A single company often operates a number of sensors distributed between installations. These installations can be independent both in development and deployment, requiring some consideration for how access rights are managed.
Where different installations are separated by project, one method may be to simply manage the access rights from within the project itself. By creating Service Accounts within projects as required, with different roles, only the required access needs to be granted.
This would allow all projects to be independent of each other in regard to access rights. For a Service Account to access an installation, the credentials for that specific project would have to be obtained. This allows for much more granular control at the expense of some management.
Similar behavior to Project-Isolated Access could also be achieved by instead having a single project dedicated to Service Account management. Here, multiple Service Accounts would be created in a single project and given a role in different projects depending on the task they’re going to perform.
In terms of granularity of control, the result is much the same as having Service Accounts in the related projects. However, depending on how the task of managing the access rights falls within the organization, this method may prove to be simpler in terms of generating an overview of who can access what.
In cases where Company A provides a service to Company B, an exchange of access rights may be necessary. Service Accounts can be used to accomplish this in a safe manner.
We have here created a mock situation where Company A would like to provide a monitoring and alerting service to Company B and Company C.
Company A creates a project with an accompanying Service Account for each of their clients, Company B and C.
The credentials for these Service Accounts are copied to the monitoring system which will use the Service Accounts to fetch data through the REST API.
Company A provides Company B and C with the respective Service Accounts email addresses and requests that they create a member with sufficient access. Company B gives project-level access rights as only a few projects are to be monitored. Company C gives organization-level access, allowing Company A to fetch data from all projects.

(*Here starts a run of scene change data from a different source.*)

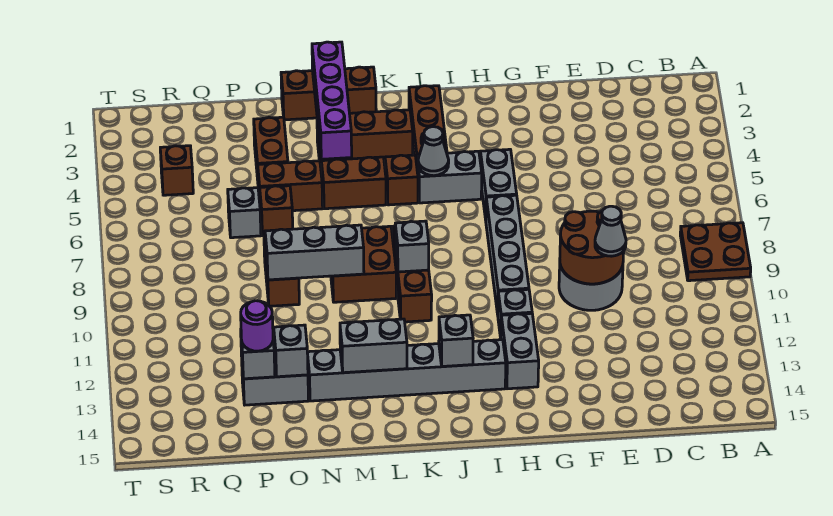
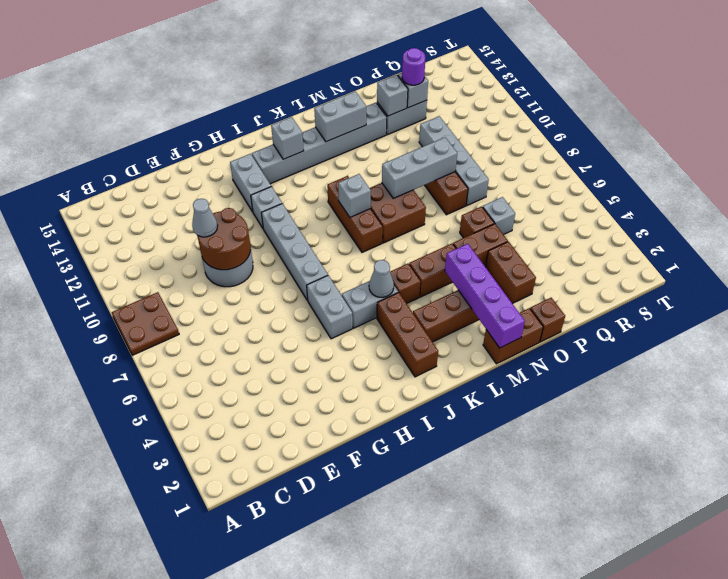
brown brick L1:N1 level 1 -> brown brick M1:N1 level 1
none -> grey brick P8:P11 level 1
brown brick R4 level 1 -> brown brick O1 level 1

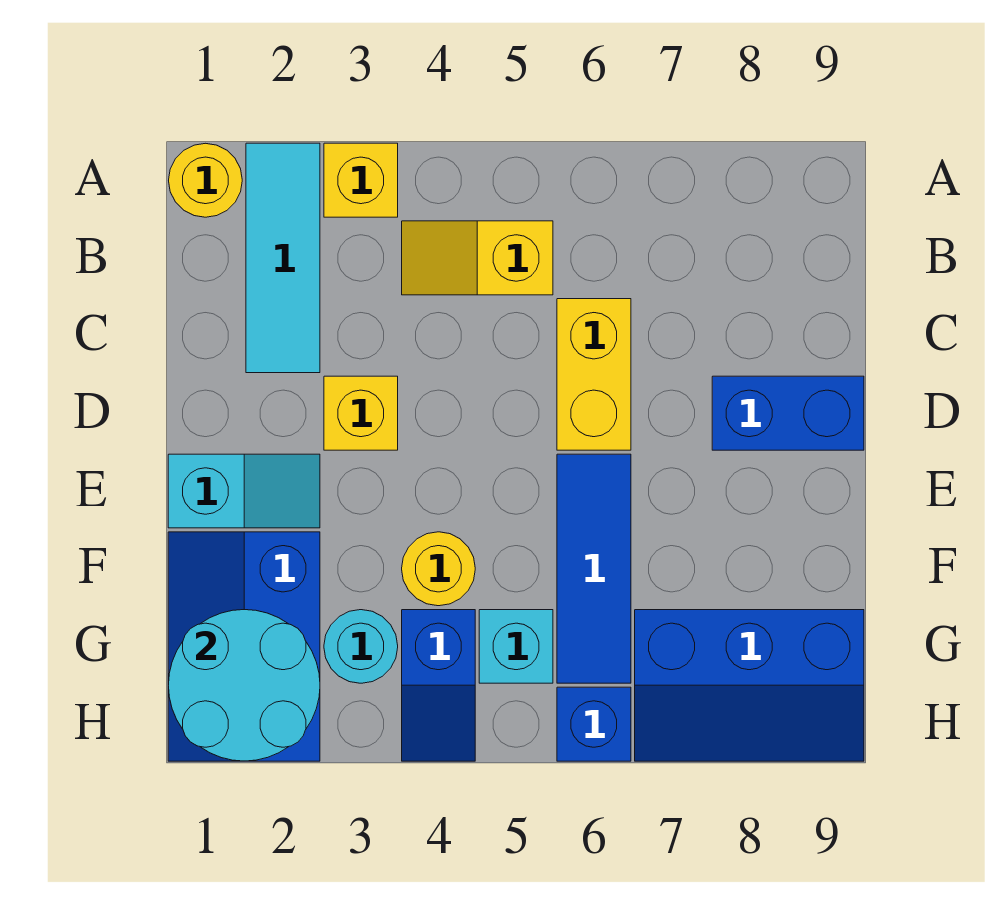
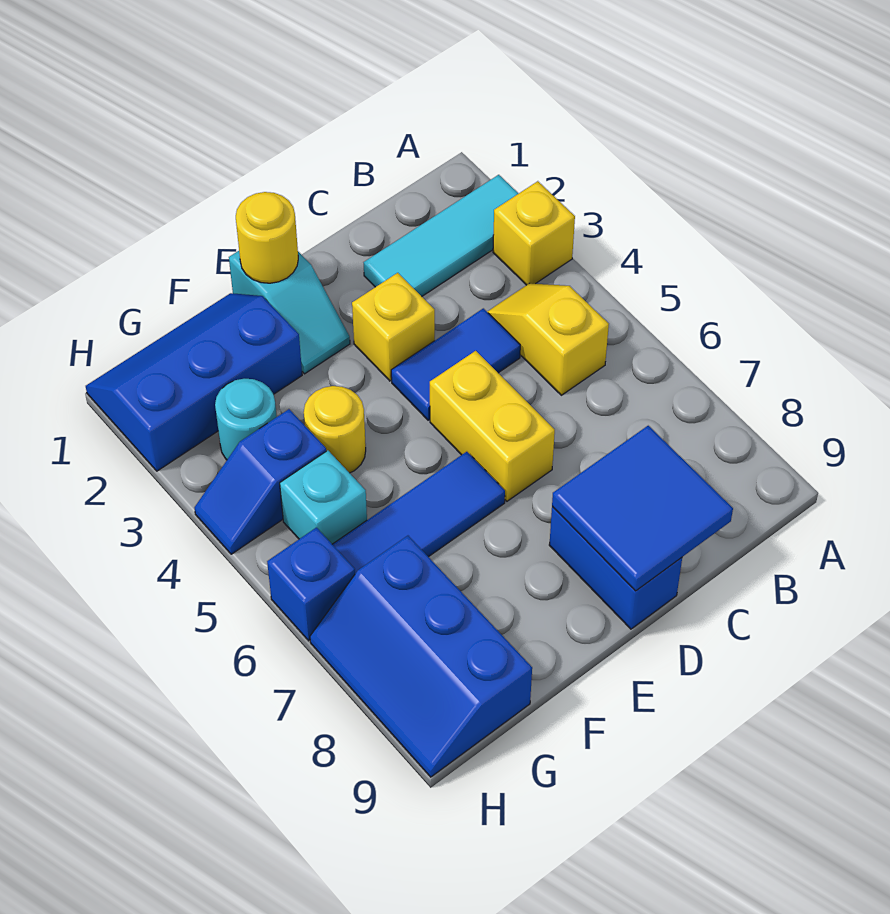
yellow round brick A1 level 1 -> yellow round brick E1 level 2
none -> blue tile C4:D4 level 1
yellow brick C6:D6 level 1 -> yellow brick D5:D6 level 1
none -> blue tile C8:D9 level 2
cyan round brick G1:H2 level 2 -> none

Afterward, Company A’s monitoring system will be able to log in using the Service Accounts and list both the projects and the sensors within them, then fetch data as they see fit. For Company C which gave organization-level access, Company A is also allowed to create and delete projects, move devices between all the projects, and invite new members to the organization.
This approach would allow both the service provider, Company A, and its customers to be in control. Company B and C can at any time revoke access to Company A in their respective projects by removing the Service Account members. Likewise, Company A is in a position where it can invoke security routines such as rotating key-ids at will.
Company A could also use a single Service Accounts residing in its inventory project. This would simplify management as the same Service Account Email would be handed out to all clients. While simpler, this could make the probability of mixing clients higher, though it does not come at the expense of security as it is the member created by the clients themselves that are used to fetch data in the monitoring service, keeping them isolated.